È come se fin troppo fosse stato perso nel passaggio dall’astratto al visibile, dal concetto alla parola e all’immagine, a causa delle numerose incertezze legate alle modalità per affrontare la narrazione ai tempi della serialità. Una serialità composta, nello specifico, di parti che durano quaranta brevi minuti e dove l’azione scorre veloce e spesso frenetica, rapida come il pensiero, trionfo della comunicazione involontaria, casuale come le psicologie che si ripiegano su sé stesse e assumono lo spessore di una linea.

Fortunatamente la situazione migliora col procedere delle puntate, sebbene ci si attesti ancora su livelli ben lontani dal miracoloso.

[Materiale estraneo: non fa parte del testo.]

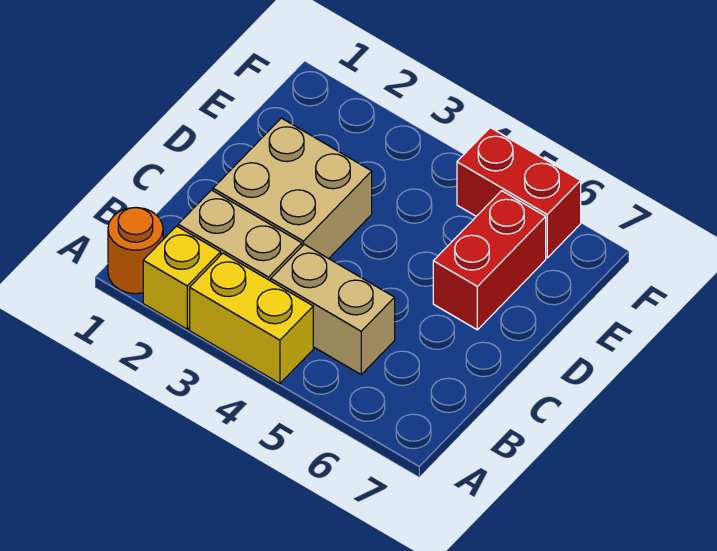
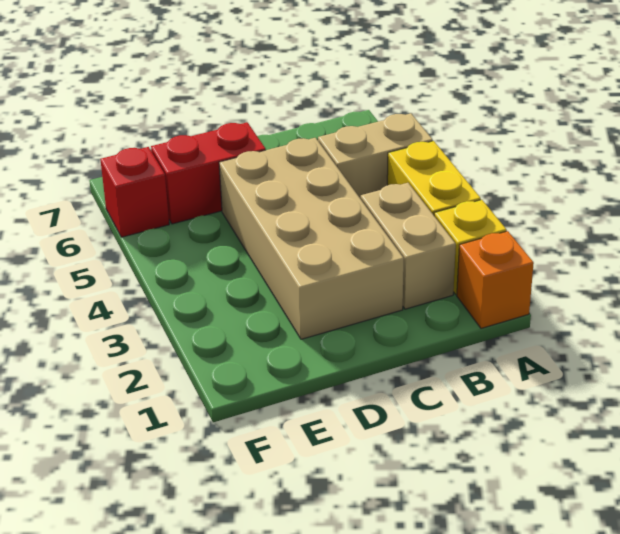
orange round brick A1 level 1 -> orange brick A1 level 1
tan brick B4:B5 level 1 -> tan brick A5:B5 level 1
tan brick C2:D3 level 1 -> tan brick C2:D5 level 1
red brick F5:F6 level 1 -> red brick F6 level 1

Intanto The Listener viene trasmesso in contemporanea e in prima visione assoluta in 180 Paesi dai canali Fox, dalla NBC negli Stati Uniti e dalla CTV in Canada, secondo un esperimento che per Aldo Grasso segna «una sorta di condivisione globale nel tentativo di trasferire sull’etere alcuni meccanismi tipici della rete» proprio nell’anno precedente a quello che, in base a uno studio della Microsoft, segnerà il sorpasso di internet ai danni della Tv tradizionale.